Por que rejeitas a felicidade
de um dia me chamares de: MEU FILHO!?...



MEU CANTO
Romildes de Meirelles

Onde passei ao longo dos caminhos,
fui semeando sonho, amor, poesia.
Semeei lindos sonhos onde havia
desilusões, angústias, descaminhos.

Amor eu dei a quem de amor sofria,
repus de volta pássaros nos ninhos,
cobri de afagos beijos e carinhos
a quem jamais tivera uma alegria.

Com voz cheia de música e de verso
eu vou entoando um canto no universo,
espalhando a beleza, o amor e a calma.

Por entre os povos, parto assim cantando
e com música e versos vou deixando,
em cada canto, um pouco de minha alma.

  

DESILUSÃO
Romildes de Meirelles

Lutei, não posso mais, a luta cansa!...
No altar da vida as armas eu deponho.
Busquei concretizar todo o meu sonho
num mar tempestuoso, sem bonança.

Sempre lutei, meu Deus, com confiança,
com bravura e denodo, hoje me imponho
esta derrota e vejo bem tristonho
que nem mais busco a bem-aventurança.

De que vale lutar contra o destino,
se lutei qual antigo paladino
nesta batalha atroz de todo dia?

Lutei com persistência qual um monge,
vendo meu sonho cada vez mais longe
"numa eterna esperança que se adia!"

  

QUANDO EU MORRER
Romildes de Meirelles

Quando eu morrer, dispensarei lamento,
não quero ir triste para a cova fria,
quero levar, comigo, a voz do vento
cantando versos cheios de harmonia.

Quero que tenha, o meu sepultamento,
mulheres, vinhos, risos e alegria,
nada de choro nem de hipocrisia,
tristezas falsas em meu passamento!...

Porém quando você, mulher querida,
cerrar meus olhos frios, já sem vida
para a final partida deste mundo,

note bem uma coisa singular:
repare que em meu derradeiro olhar
seu vulto ficou preso lá no fundo!...

  

O PÁSSARO E EU
Romildes de Meirelles

Preso à gaiola um pobre passarinho
entoa em trinos linda melodia.
Seu canto é triste, cheio de agonia,
são lembranças do espaço, a mata e o ninho!

Mas ele canta ali, mesmo sozinho,
sua tristeza e sua nostalgia
e em breves notas tece a sinfonia
que suave se espalha no caminho.

Como poeta eu sou igual às aves
se canto meu amor em tons suaves
ou canto minha vida em tons tristonhos.

Qual o pássaro estou amargurado,
pois vivo igual a ele enclausurado,
preso à gaiola de meus próprios sonhos.

  

ESSA MULHER
Romildes de Meirelles

Essa mulher que vejo diariamente,
às vezes cedo no raiar do dia,
outras à tarde no tocar plangente
do sino anunciando a Ave Maria.

Essa mulher povoa a minha mente
e faz do meu viver uma alegria:
faz o tempo passar rapidamente
sempre que está em minha companhia.

Quando sorri meu coração se inflama
só de pensar: Essa é a mulher que me ama
e será todo meu seu coração.

E vou seguindo-a quando tenho ensejos
unicamente para pôr meus beijos
nos passos que ela deixa pelo chão.

  

Romildes de Meirelles

Sigo da vida este áspero caminho
da meta que o destino me traçou.
Entre os escolhos, palmilhando vou,
pisando em pedras, cardos e em espinho.

Quase no fim da estrada agreste, sou
o anacoreta que ficou sozinho,
sem parentes e amigos.
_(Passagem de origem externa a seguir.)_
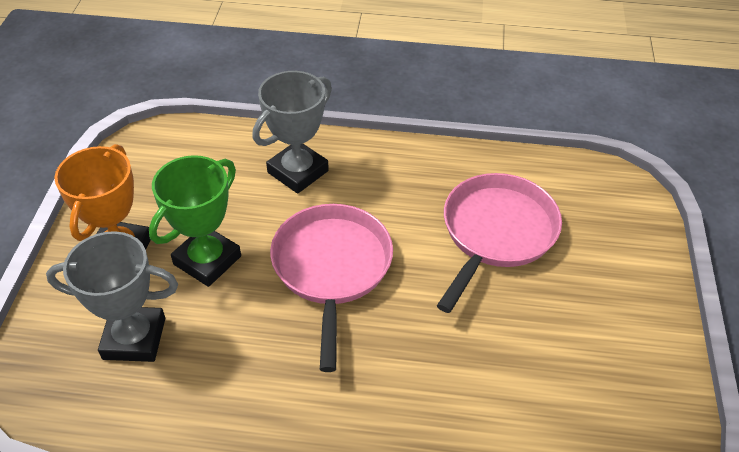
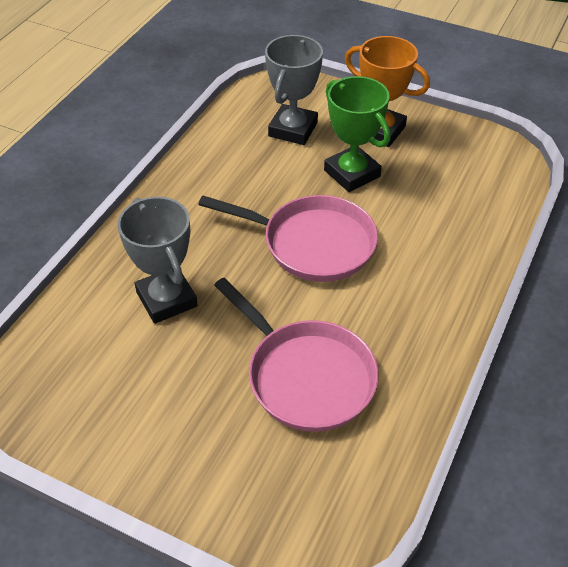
camera: 110 degrees right, 0 degrees up
(297, 171) = (442, 247): grey trophy -> grey trophy (167, 299)

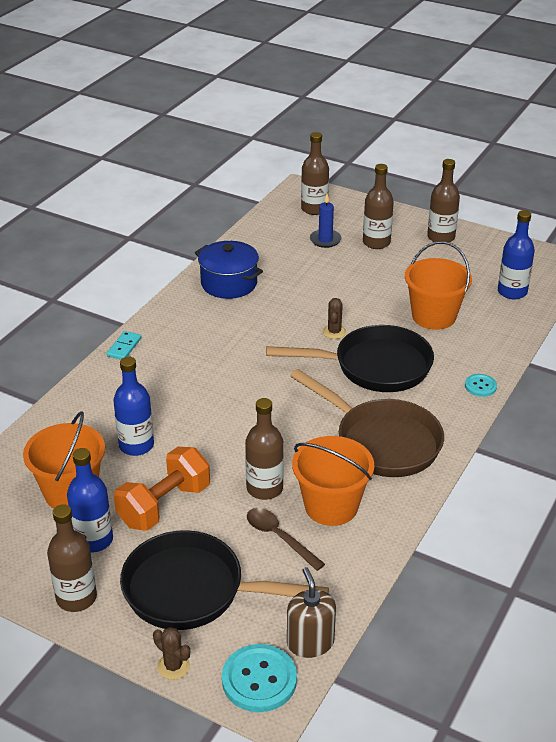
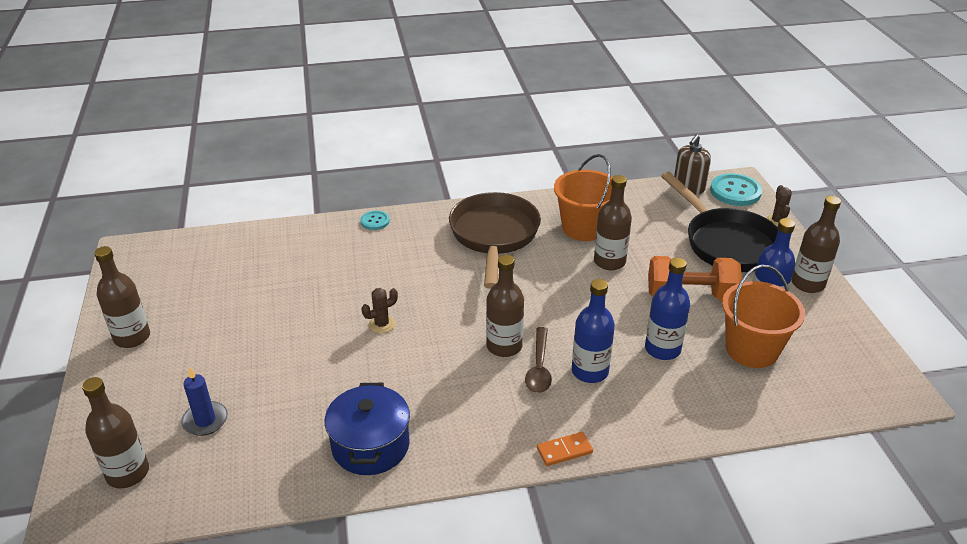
camera: 130 degrees left, 0 degrees up
(124, 347) = (564, 450): turquoise domino -> orange domino
(279, 537) = (639, 234): brown spoon -> brown spoon (539, 367)
(374, 367) = (408, 279): black pan -> none
(376, 242) = (180, 378): brown bottle -> brown bottle (504, 346)
(434, 316) = (296, 280): orange bucket -> none
(512, 292) = (212, 255): blue bottle -> blue bottle (590, 371)

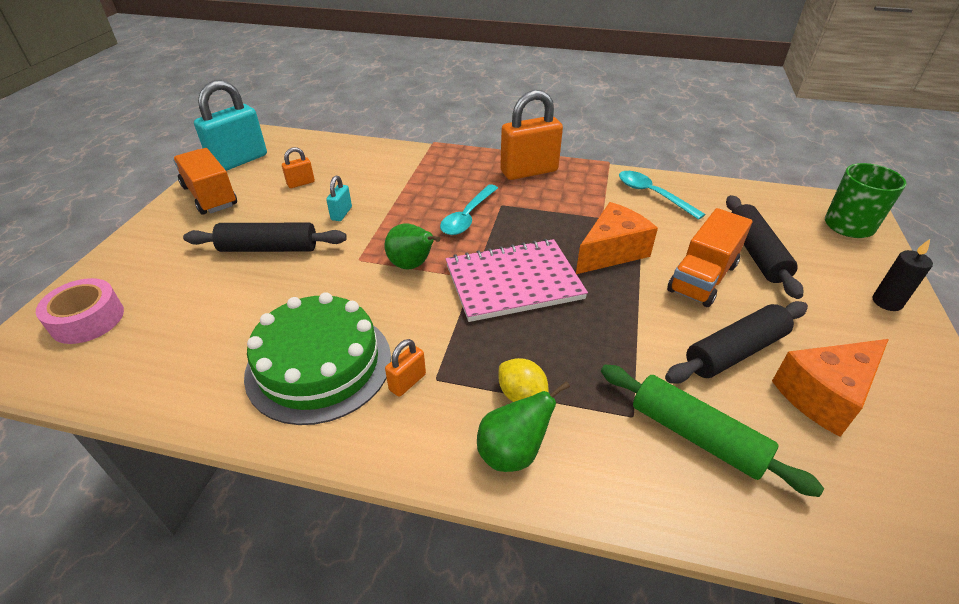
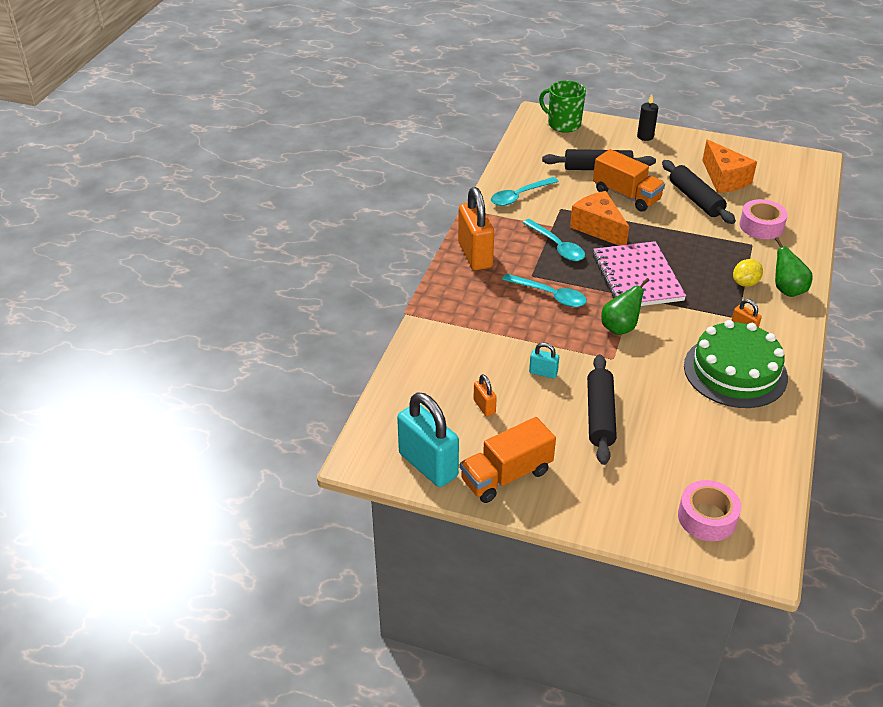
camera: 85 degrees left, 0 degrees up
(561, 221) = (557, 246): none -> turquoise spoon
(696, 436) = (761, 226): green rolling pin -> pink tape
Que restou
de quem, a muitos, deu tanto carinho?

Só este vulto pálido e encurvado,
que hoje se encontra só e abandonado,
entregue à sorte negra, má, falaz.

Já se fecharam todos os abrigos,
eu sigo só sem encontrar amigos...
... té minha sombra não me segue mais!

  

A VELA
Romildes de Meirelles

Uma pequena vela... ó que lição bonita
esta modesta luz, nos traz, bruxuleante!
Feita em cera, envolvendo uns poucos fios, crepita
com fraca luz que brilha apenas breve instante.

Dura bem pouco... a vela está agonizante!
A luz tremeluzente enfraquece e se agita.
Seu viver é fugaz... logo queima o barbante,
acaba a cera... e está sua vida finita.

Em pouco tempo deu, o círio, a breve vida
pela luz. Tudo findo! A missão foi cumprida.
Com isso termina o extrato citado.